In 1996 Exley was the recipient of the AIA Chicago Young Architect Award and in 2003 received the AIA Illinois Excellence in Education Award. In 2012, with his partner and wife, Sharon Exley, he was awarded the Benjamin Moore HUE Award for exceptional use of color in commercial architecture. In 2017 Exley was awarded the AIA Chicago and the AIA Chicago Foundation's Professional Excellence & Distinguished Service Award.

==Published work==
- Exley, Peter & Exley, Sharon (contrib.), Vieyra, Daniel (contrib.)(2007) Design For Kids.
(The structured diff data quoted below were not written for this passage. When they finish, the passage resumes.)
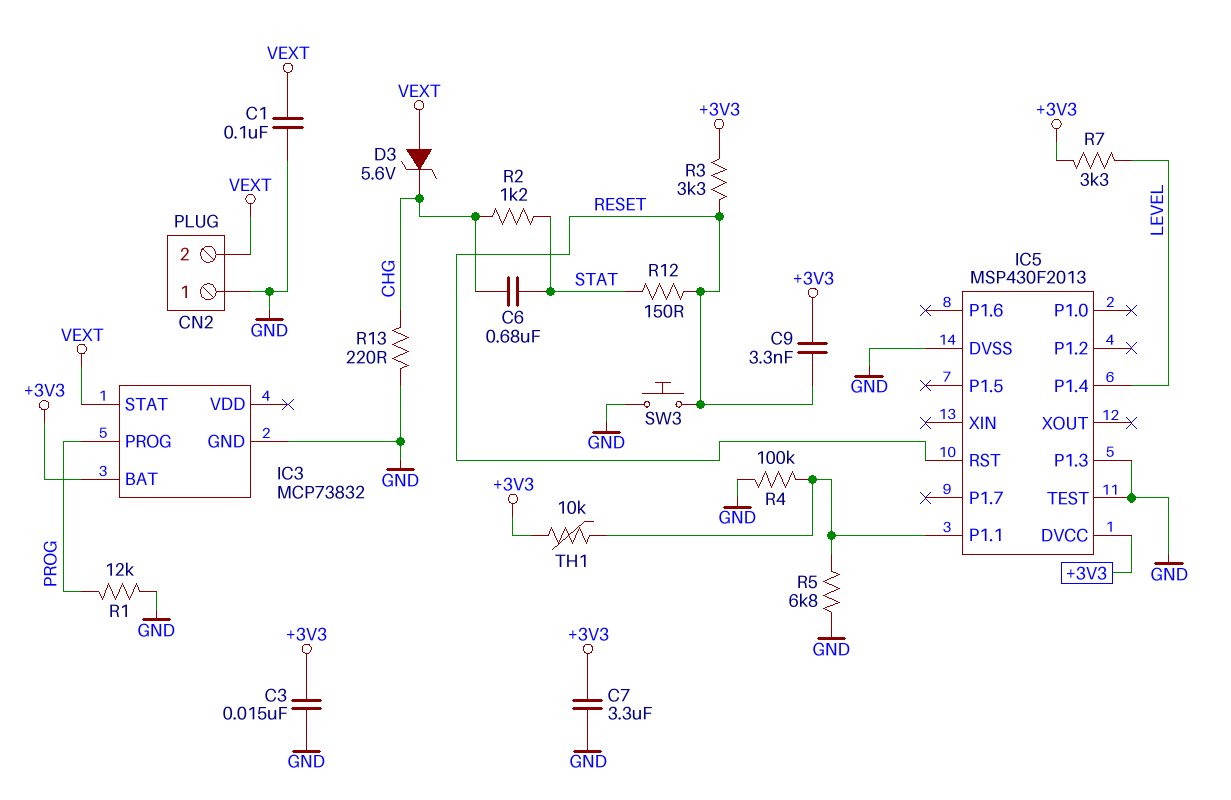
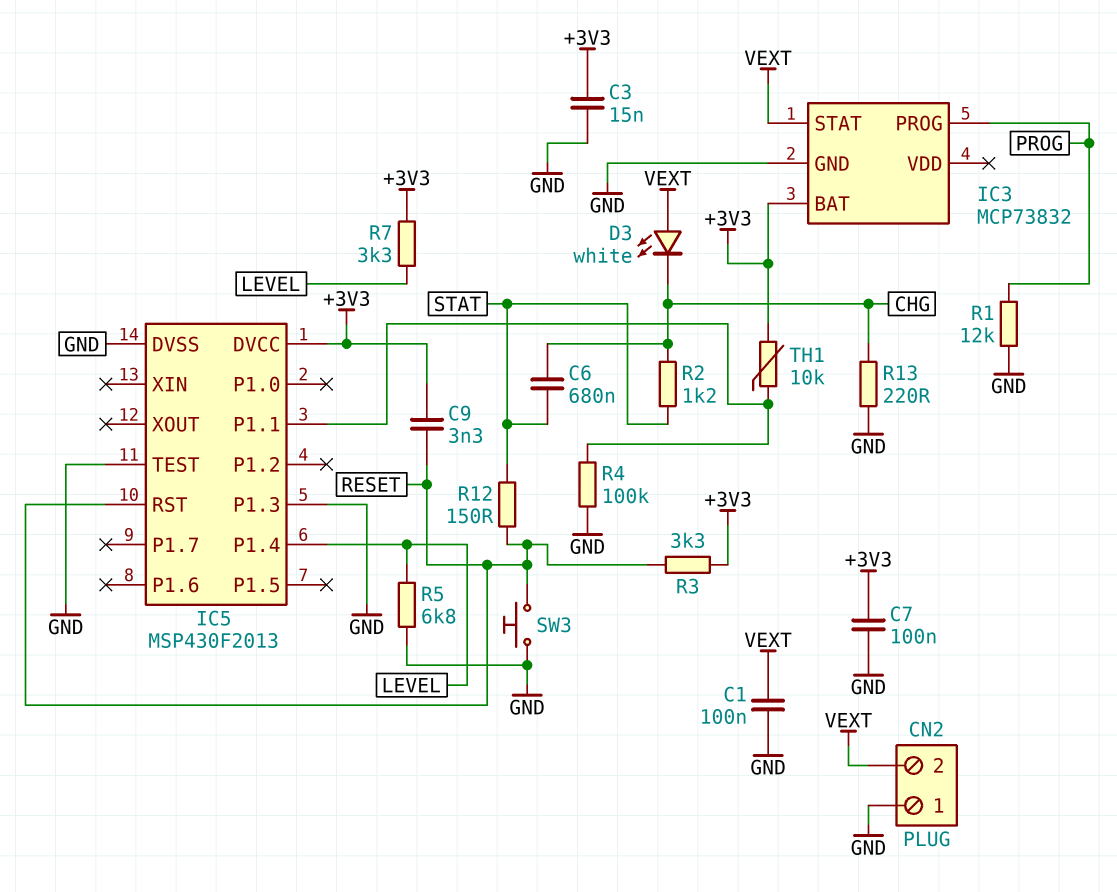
C7: 3.3uF (+3V3, GND) -> 100nF (+3V3, GND)
D3: zener 5.6V (A VEXT, K CHG) -> LED white (A VEXT, K CHG)
R5: 6.8k (GND, IC5/P1.1) -> 6.8k (GND, LEVEL)

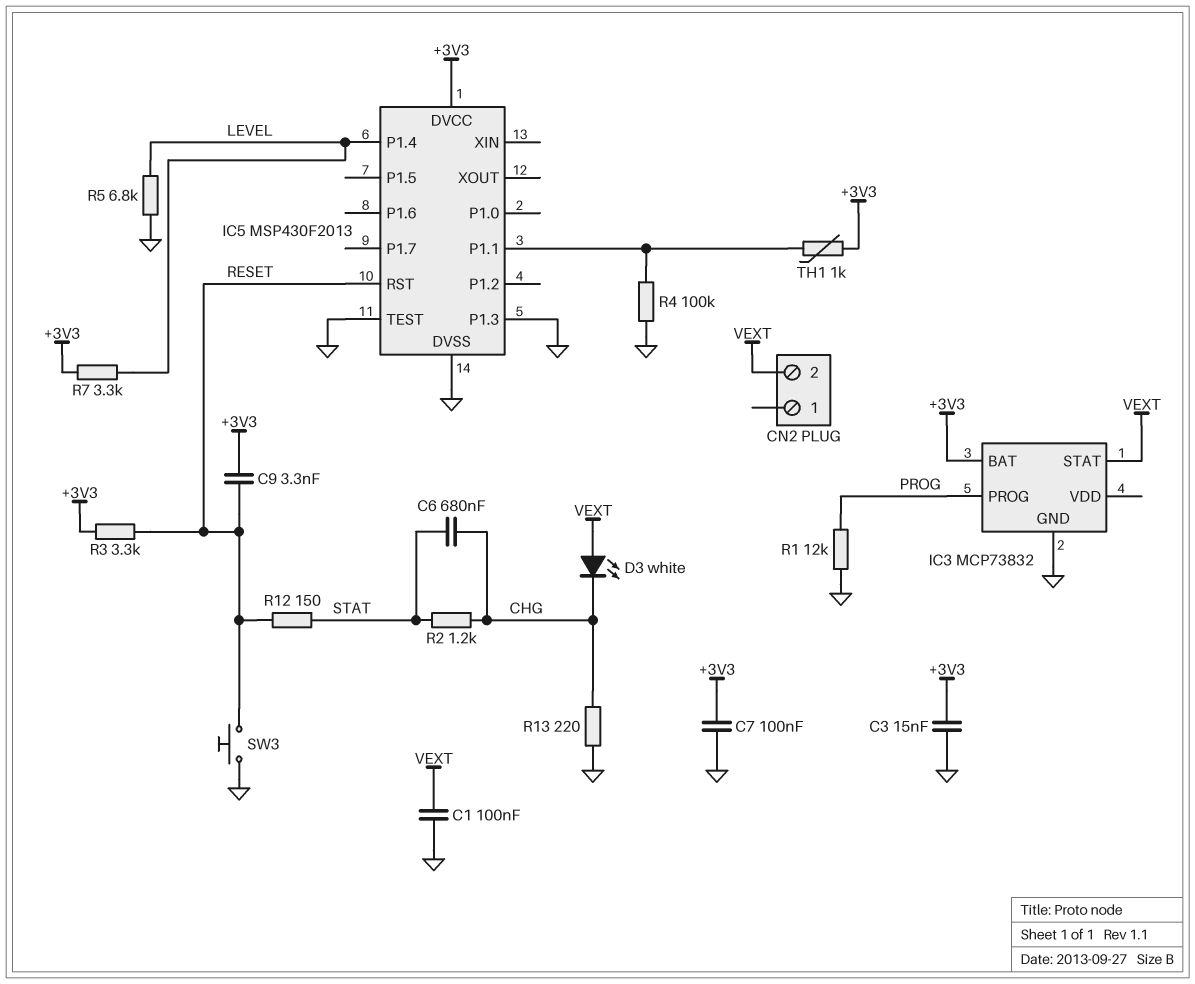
CN2 pin 1: GND -> none
TH1: 10k (+3V3, IC5/P1.1) -> 1k (+3V3, IC5/P1.1)

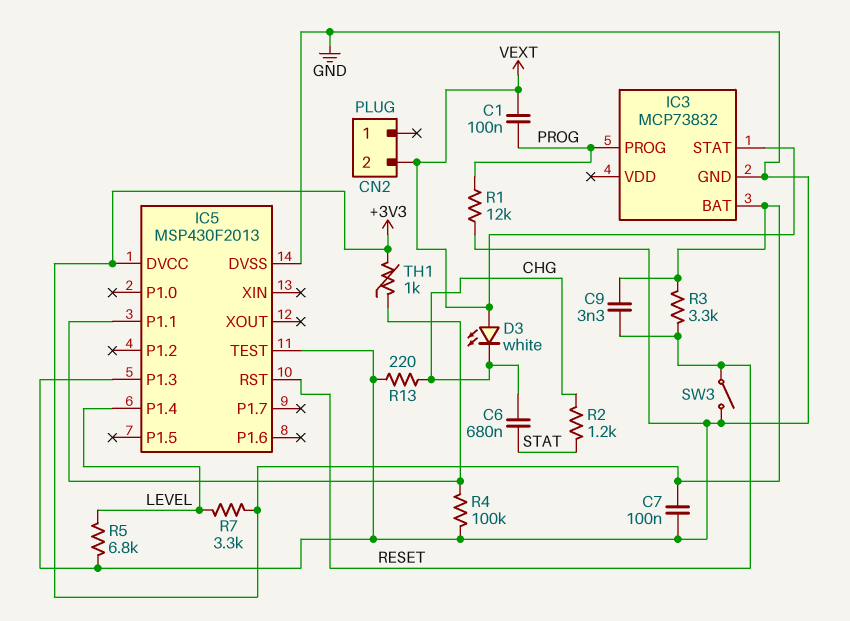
C1: 100nF (GND, VEXT) -> 100nF (PROG, VEXT)
C3: 15nF (+3V3, GND) -> none
R12: 150 (RESET, STAT) -> none
SW3: button (GND, RESET) -> switch (GND, RESET)

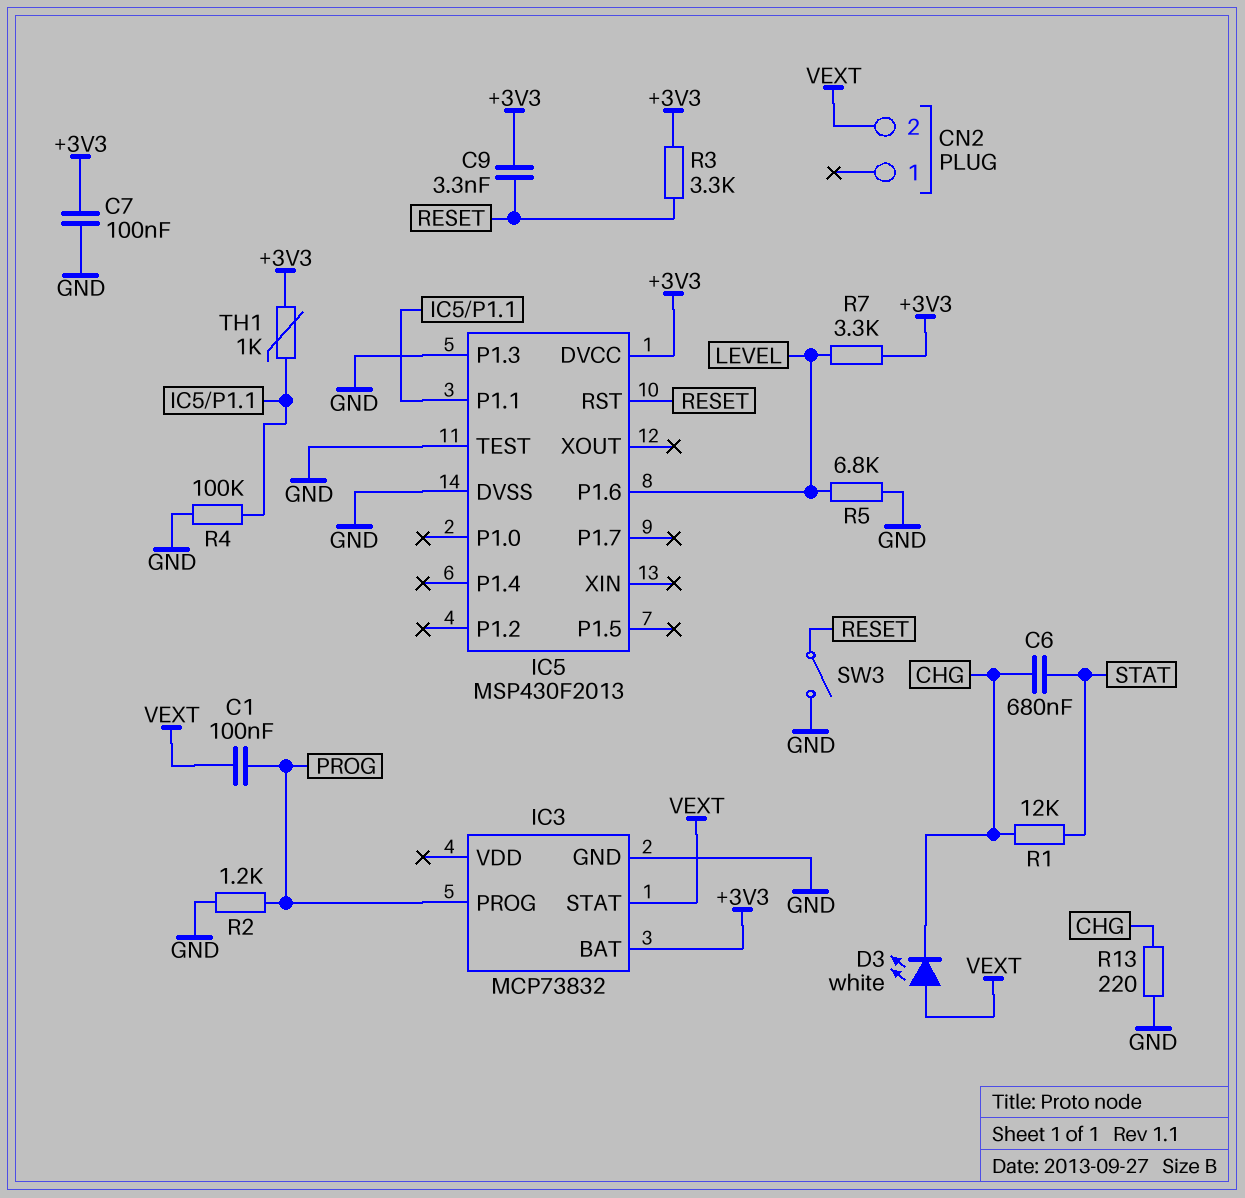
IC5 pin P1.4: LEVEL -> none
IC5 pin P1.6: none -> LEVEL
R1: 12k (GND, PROG) -> 12k (CHG, STAT)
R2: 1.2k (CHG, STAT) -> 1.2k (GND, PROG)

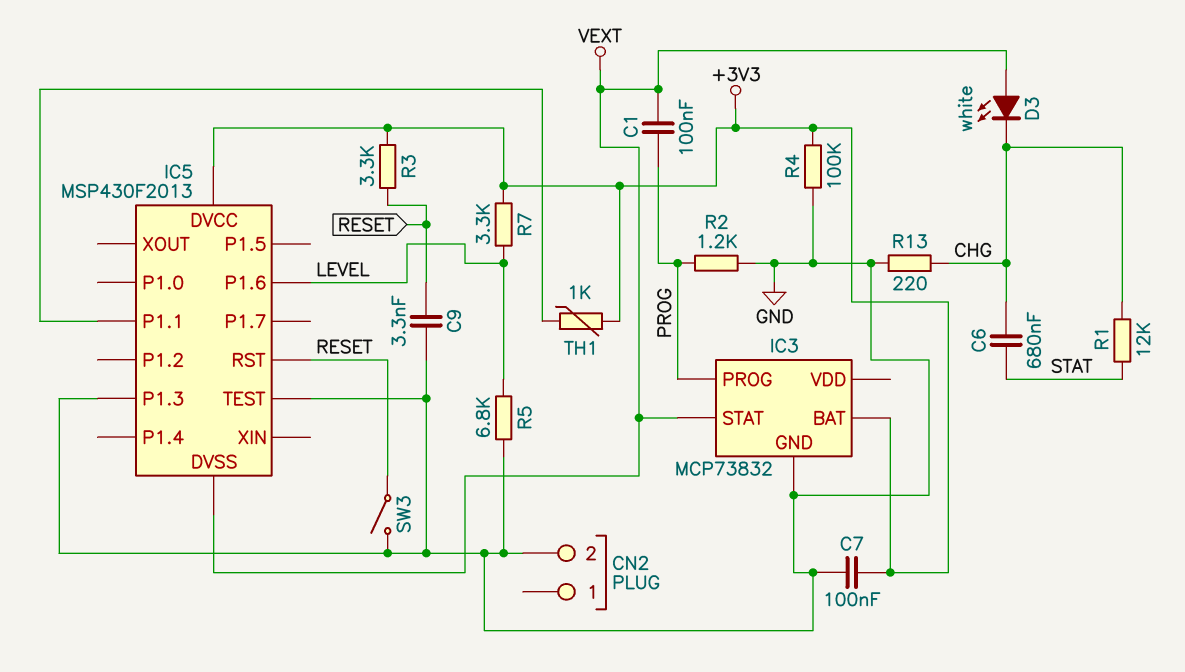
C9: 3.3nF (+3V3, RESET) -> 3.3nF (GND, RESET)
CN2 pin 2: VEXT -> GND
IC5 pin DVSS: GND -> VEXT
R4: 100k (GND, IC5/P1.1) -> 100k (+3V3, GND)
Mulgrave: Images Publishing. ISBN 978-1864701807
- Rojals, Marta & Broto, Carles (2006), Great Kids' Spaces. Barcelona: Links Books (pp. 42–47, 190-197, 226-227, 238-241, 250-255). ISBN 84-96263-61-4
- Fang, Abby, (2012), Eden For Boys & Girls. Hong Kong: Designer Books (pp. 42–51, 62-99). ISBN 978-988-16075-1-5
- Kyungil, Lee, (2012), International Magazine of Space Design. bob: 099. Seoul: A&C Publishing Co. Ltd. (pp. 142–147). ISBN/ISSN 1739-2845.